State auditor Rebecca Otto to run for governor
ST. PAUL -- Three-term Minnesota Auditor Rebecca Otto will run for governor, she told the Pioneer Press, joining what is expected to be a crowded race to replace DFL Gov. Mark Dayton.
ST. PAUL - Three-term Minnesota Auditor Rebecca Otto will run for governor, she told the Pioneer Press, joining what is expected to be a crowded race to replace DFL Gov. Mark Dayton.
"I'm different. I'm authentic," she said in a Friday interview. "Minnesota has given me great gifts. I love this state. I want to see it have the very best future possible."
With Dayton leaving office after his current term, the 2018 race for governor will be without an incumbent for the first time since 2010. Minnesota is considered prime territory for either party to pluck.
Otto, who has long said she was considering a run for governor, is the third Democrat to announce that she wants the job.
St. Paul Mayor Chris Coleman said in December that he would vie for the seat. State Rep. Erin Murphy, of St. Paul and a former House majority leader, was the first to formally declare her interest shortly after the 2016 election concluded. Lt. Gov. Tina Smith, Attorney General Lori Swanson and U.S. Rep. Tim Walz are possible contenders.
So far, only one Republican - activist Christopher William Chamberlin - has said he is running. But at least half a dozen prominent Republicans may enter the fray. Among those who have not ruled out a bid: House Speaker Kurt Daudt; Hennepin County Commissioner Jeff Johnson (a 2014 gubernatorial candidate); U.S. Reps. Tom Emmer and Erik Paulsen; and outgoing Republican Party Chair Keith Downey.
Otto, 53, has three statewide election victories to her credit - plus a term as a state representative - but she may not start the race with a high profile. Although two other auditors have become governor in the past - former Republican Gov. Arne Carlson held the post, as did Dayton - the office has not been terribly prominent.
But Otto said her combination of biography and ability will serve her well.
In an interview at her rural Marine on St. Croix area home, she repeatedly spoke of her ability to unify people. In a special election she won a House seat in a largely Republican area and has won election to the auditor's seat, despite a Democratic primary in 2014 and a strong Republican wave.
Before she was in public office, she worked to pass a school levy that had failed before, she said. She has also worked with sometimes feuding volunteer firefighters in her office and led a group of Democratic environmental and traditional industrial interests in discussions about the divisive issue of sulfide mining.
"I have a knack of bringing together people and helping Republicans, Democrats, everybody, and really working to solve problems that make our lives better," she said in an interview.
But she has also been the subject of controversy in recent years.
In 2013, she was the lone vote against allowing nonferrous mineral leases in northern Minnesota as a member of the state's executive council.
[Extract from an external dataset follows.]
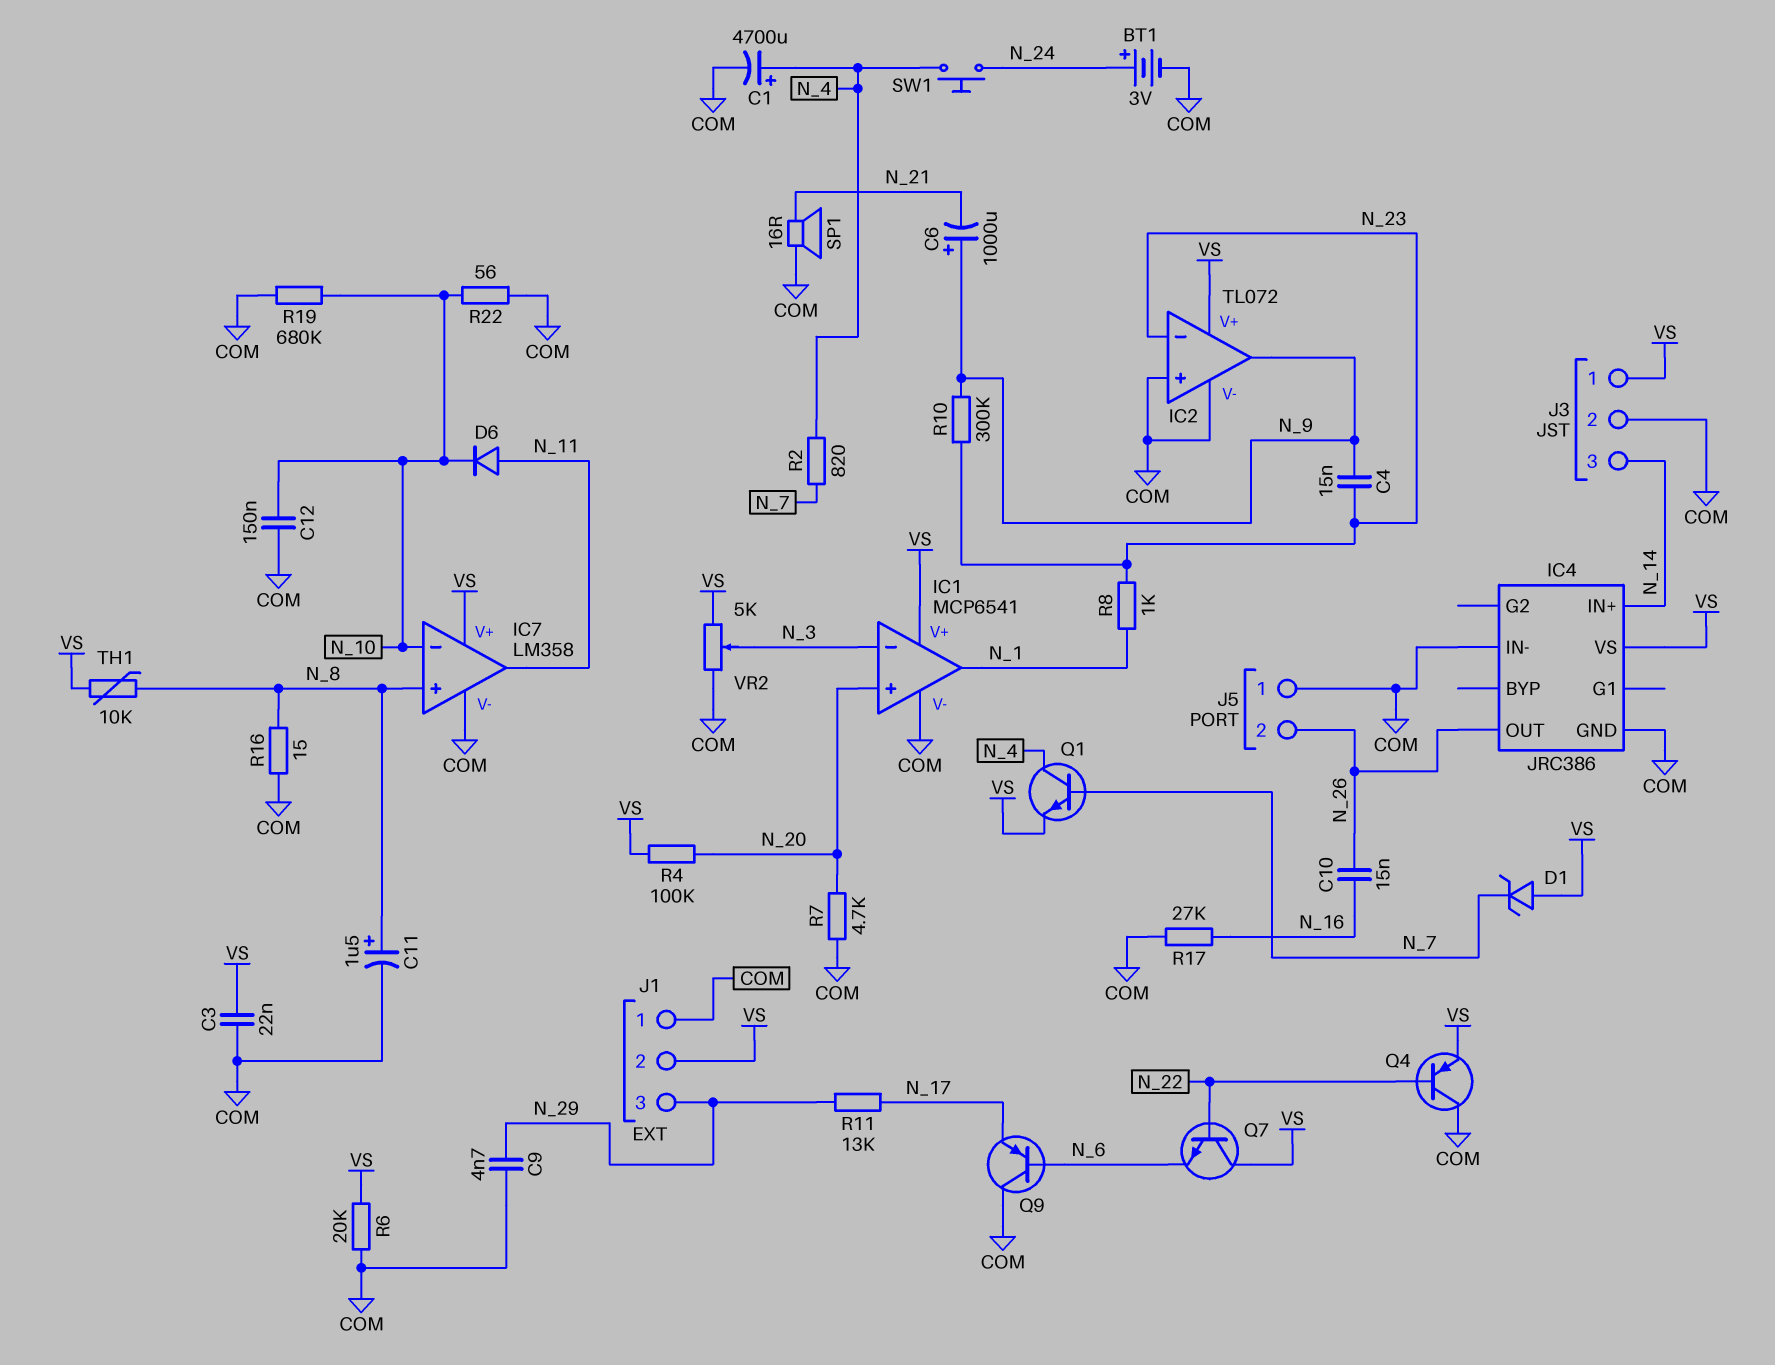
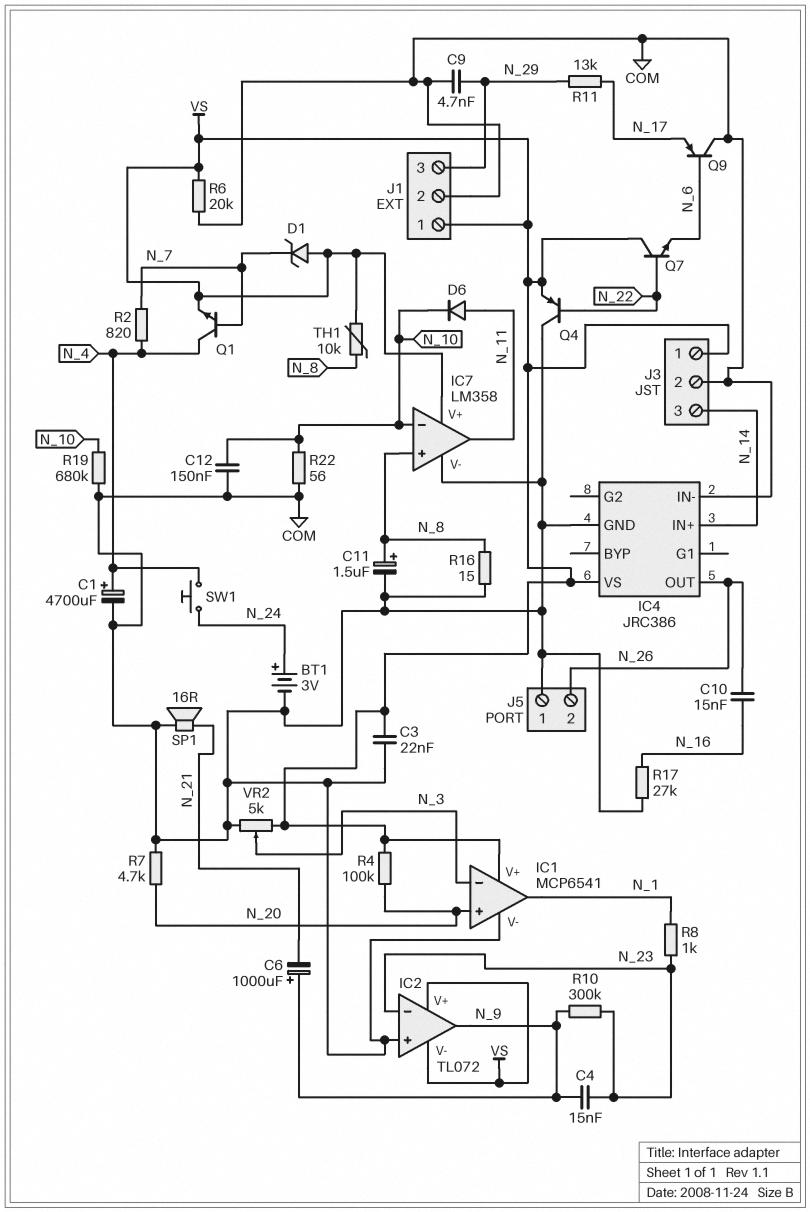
IC2 pin V-: COM -> VS
J1 pin 1: COM -> VS
J1 pin 2: VS -> COM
That - plus her long record of speaking out for environmental issues - caused her to be painted as anti-mining and was seen as a slap to the job-hungry Iron Range.
"I was concerned about the financial liabilities. Although that was difficult, I was able to help the public understand why it's important we protect ourselves financially," she said. "It doesn't have to be anti-jobs, anti-anything. It's really just about getting things right and making sure we're the very best we can be as a state."
Soon after her vote, signs appeared in northern Minnesota asking people to "Dump Otto." The next year, former St. Paul Rep. Matt Entenza ran against her in a primary. Otto won with 81 percent of the vote in the primary and just over 51 percent of the vote in the 2014 general election.
In 2015, Otto was thrust into the spotlight again over a law tucked into a budget measure that allowed counties to hire private auditors, rather than use her office's services. Her legal battle over that law, which she says violates the constitution, is now on appeal. Her office has accumulated $250,000 in legal bills over that fight.
"What people keep saying to me is 'Fight it, please fight it, and let us know how we can help.' They know the importance of this office and they know they don't want 'the fox guarding the hen house,' " Otto said.
Critics say her legal battle is a waste of taxpayers' money over a provision that allows counties to manage their books efficiently. Since the new law has been in place, many counties have said they will hire private firms to do the auditing work the state office had done in the past.
But most of the work she has done in the auditor's office since 2007 has been inconspicuous.
The state auditor's office watches over local governments' budgets and other state finances. She has also kept a tight watch on her office's finances, she said, returning money allocated to her office to the state's treasury when possible. Cobbling together grants and working with partners, she led the office to create a visual database of Minnesota's aging infrastructure.
Announcing her campaign more than 600 days before Minnesotans will pick their next governor, Otto hopes voters will get a chance to see her in a new light. She is planning a statewide "listening tour" around her campaign.
"It's really about understanding the challenges but also the dreams of all people around the state," Otto said. "Launching this listening tour gives lots of people an opportunity to engage with me in a different way and consider me in a different role."